### [REQUIRED ACTION]
Each and every line below goes into your answer unchanged, but leave out the images.

====== MATERIAL FOR THIS EXERCISE

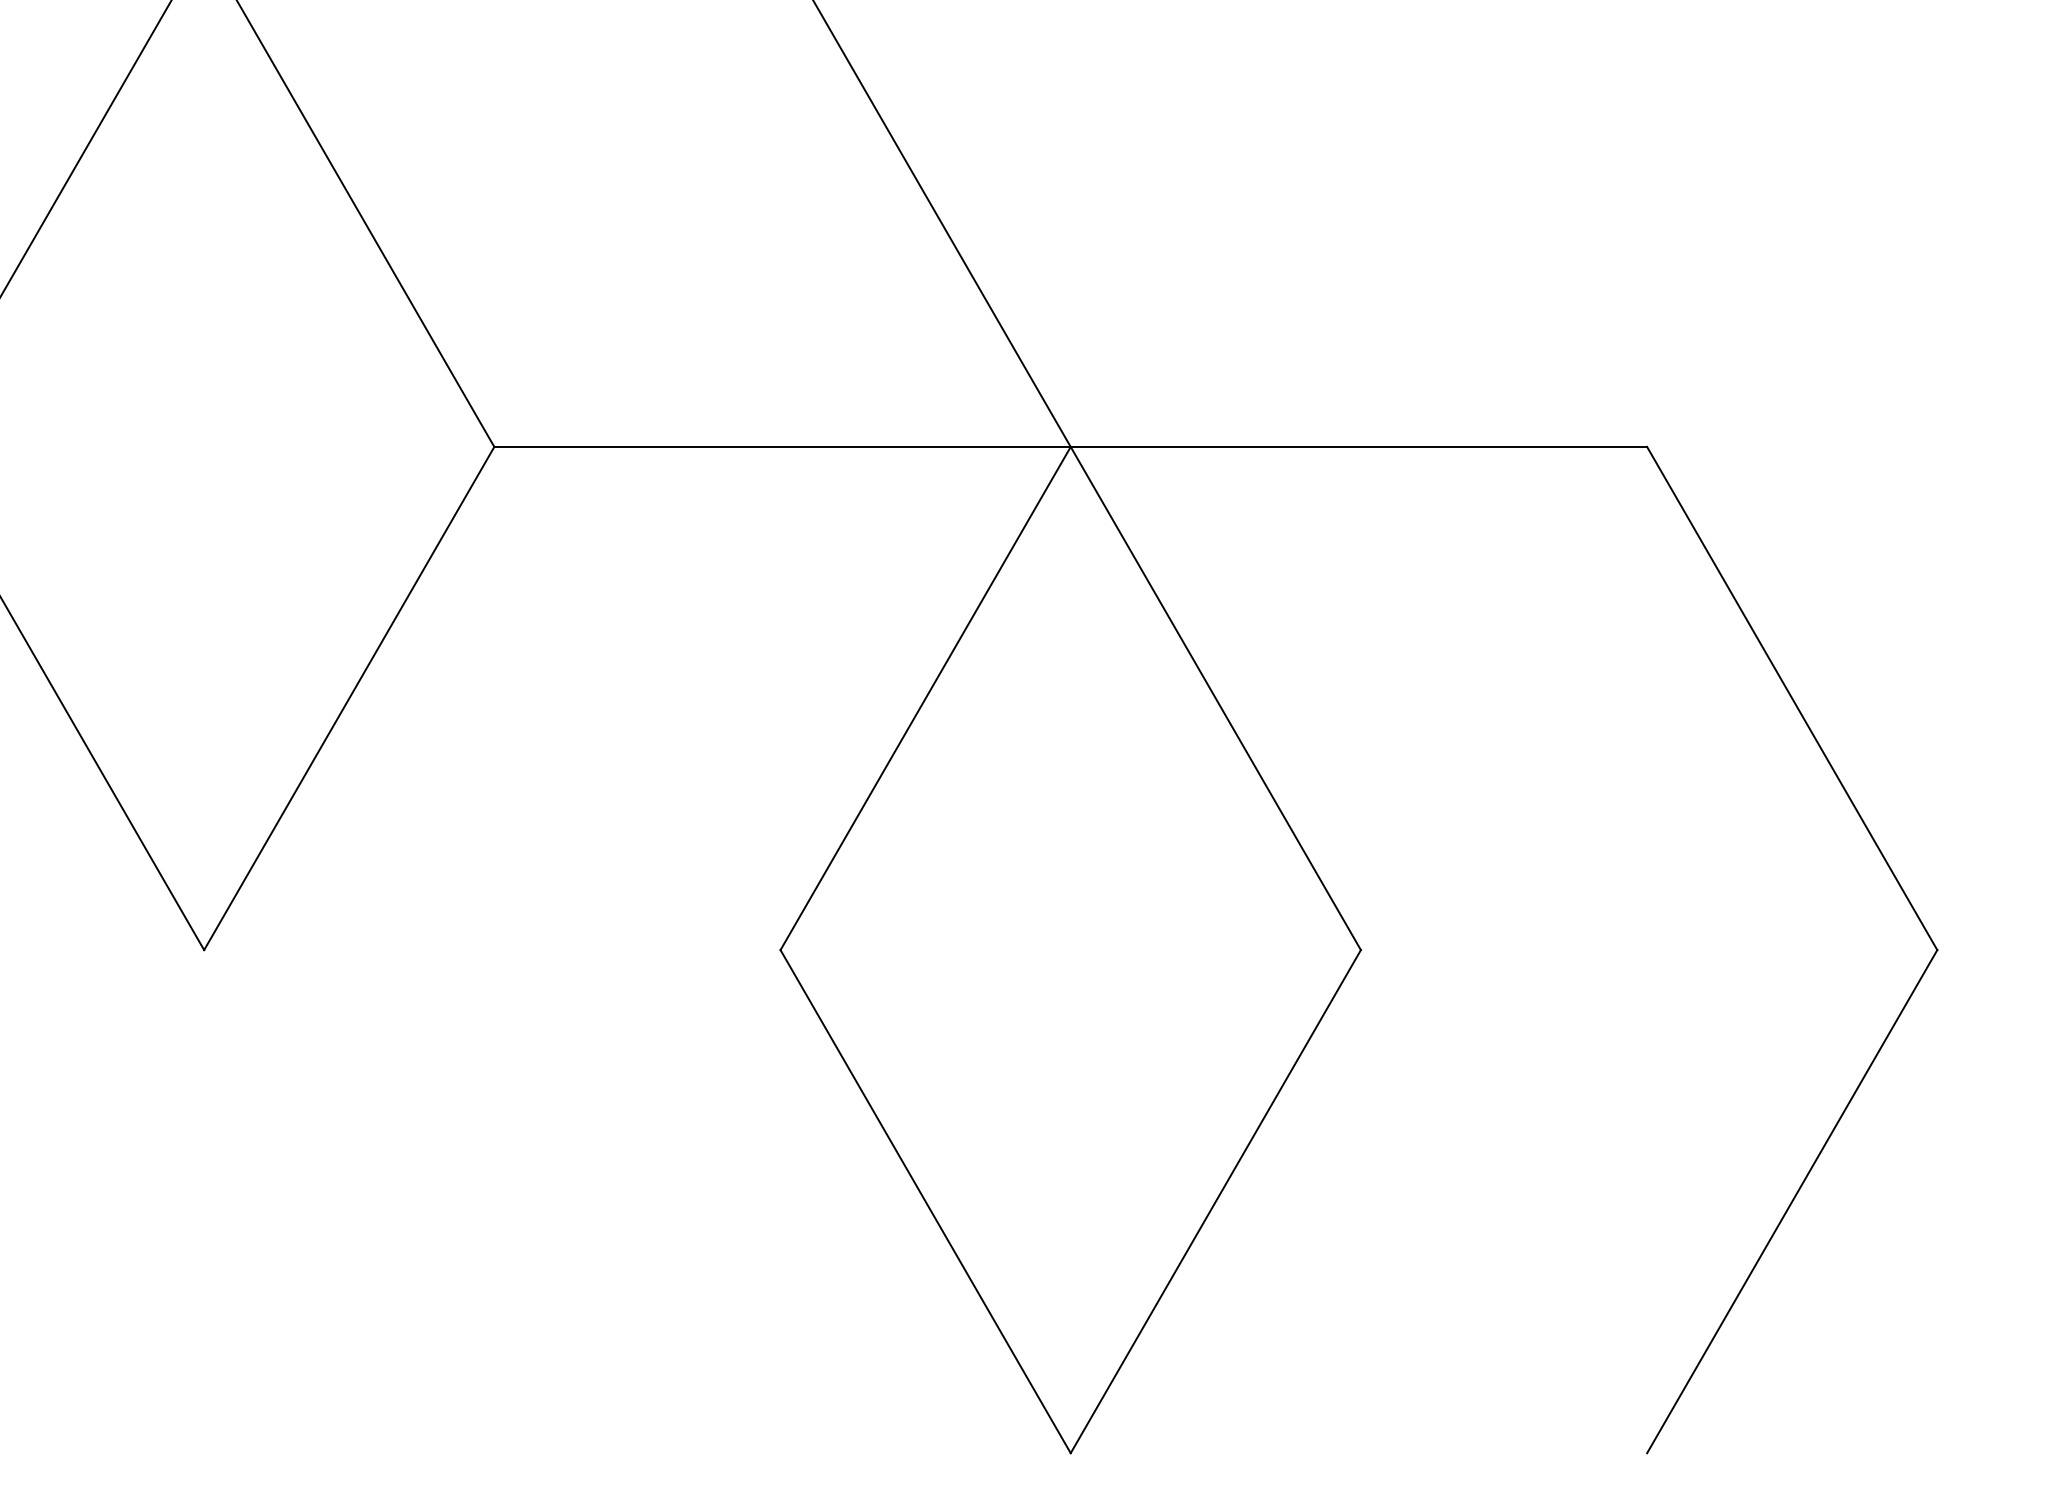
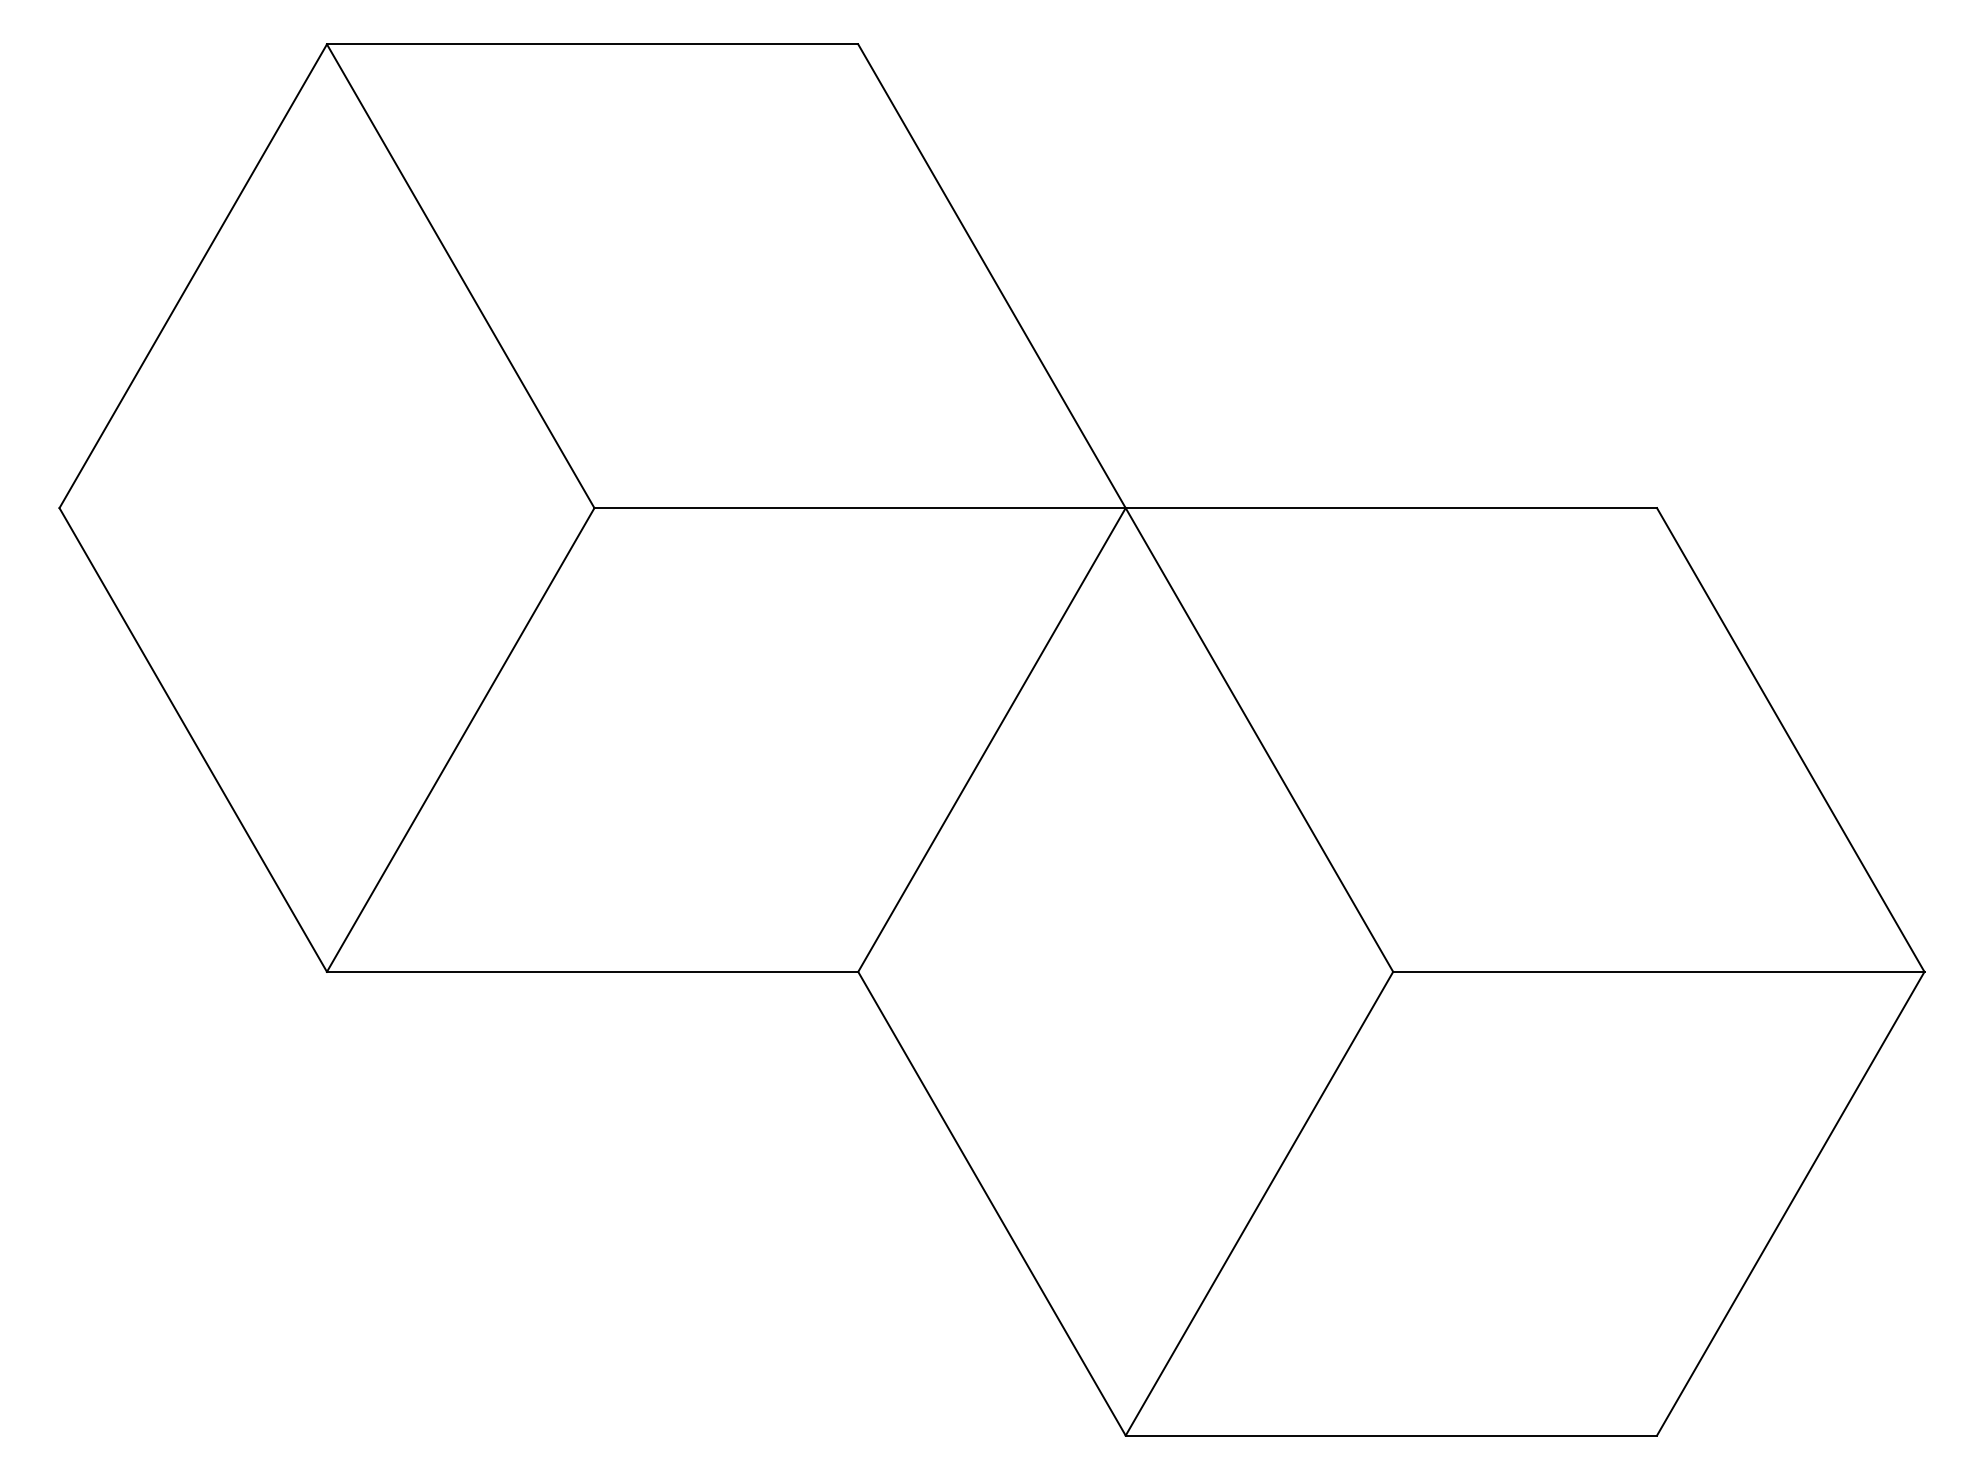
line: (492, 949) -> (592, 971), added
line: (1648, 949) -> (1658, 971), added
line: (1359, 1453) -> (1391, 1435), added

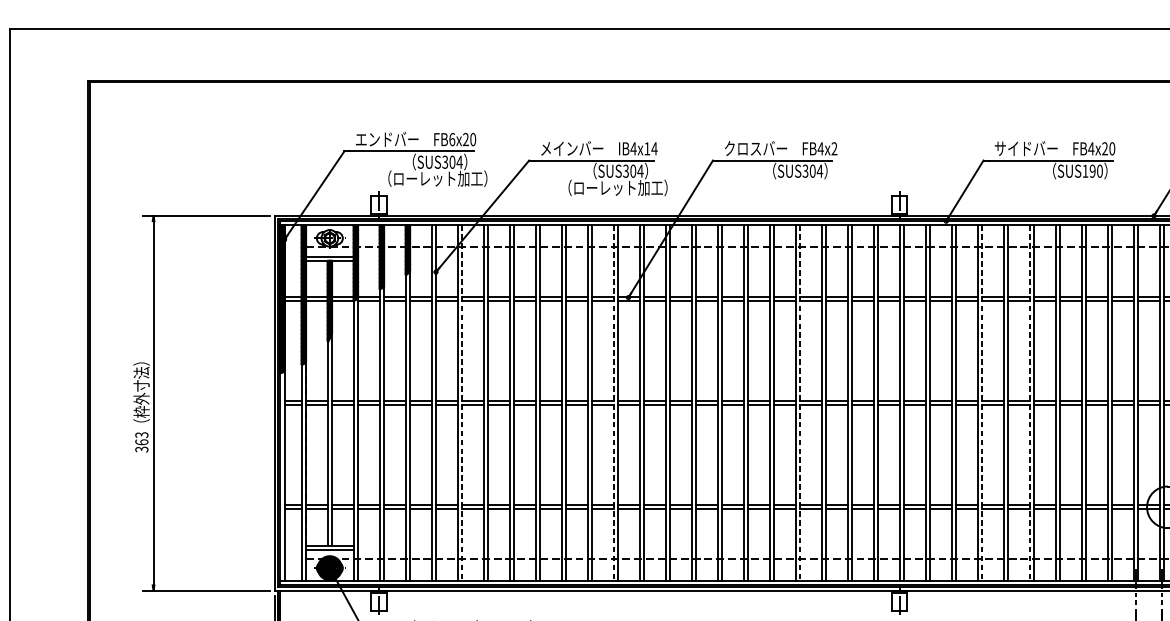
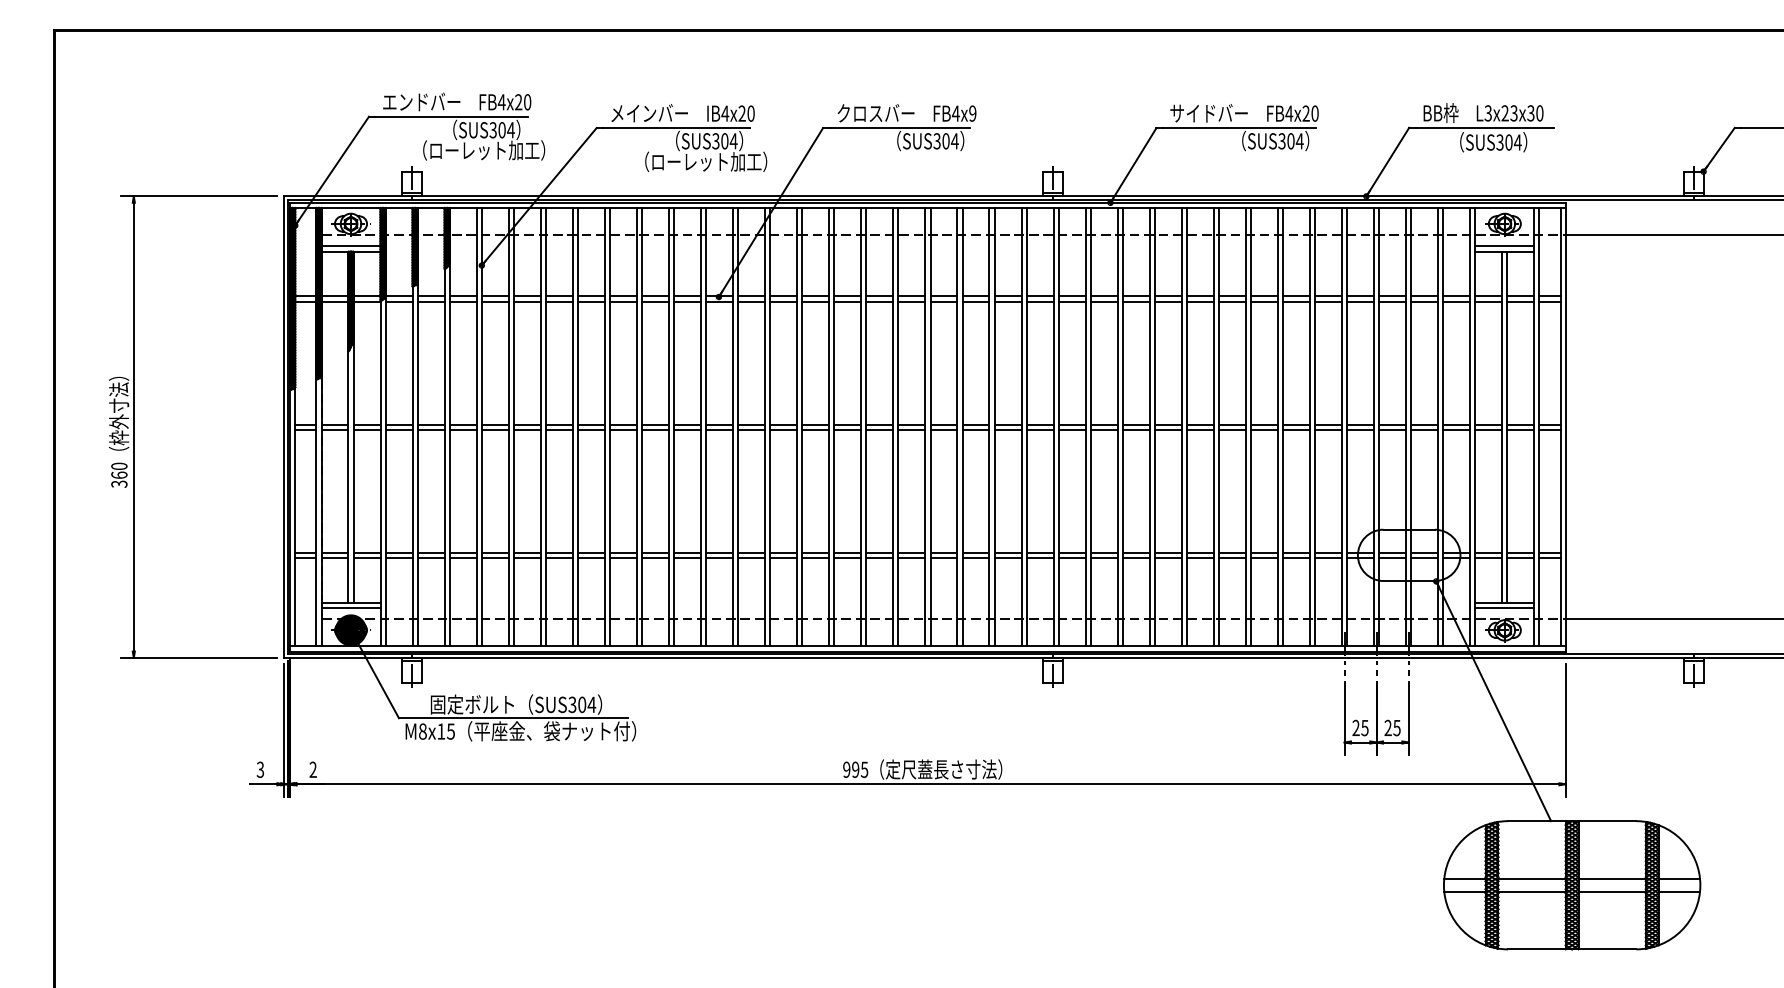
text: (451, 139) -> (501, 102), FB6x20 -> FB4x20
text: (650, 148) -> (746, 113), IB4x14 -> IB4x20
text: (834, 148) -> (972, 113), FB4x2 -> FB4x9
text: (1092, 171) -> (1290, 141), SUS190 -> SUS304
line: (461, 403) -> (513, 427), dashed -> solid
line: (614, 403) -> (701, 427), dashed -> solid
line: (800, 403) -> (930, 427), dashed -> solid
line: (981, 403) -> (1154, 427), dashed -> solid
line: (1029, 403) -> (1213, 427), dashed -> solid
text: (141, 435) -> (119, 466), 363 -> 360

============

### [TASK RESULT]
line: (492, 949) -> (592, 971), added
line: (1648, 949) -> (1658, 971), added
line: (1359, 1453) -> (1391, 1435), added

text: (451, 139) -> (501, 102), FB6x20 -> FB4x20
text: (650, 148) -> (746, 113), IB4x14 -> IB4x20
text: (834, 148) -> (972, 113), FB4x2 -> FB4x9
text: (1092, 171) -> (1290, 141), SUS190 -> SUS304
line: (461, 403) -> (513, 427), dashed -> solid
line: (614, 403) -> (701, 427), dashed -> solid
line: (800, 403) -> (930, 427), dashed -> solid
line: (981, 403) -> (1154, 427), dashed -> solid
line: (1029, 403) -> (1213, 427), dashed -> solid
text: (141, 435) -> (119, 466), 363 -> 360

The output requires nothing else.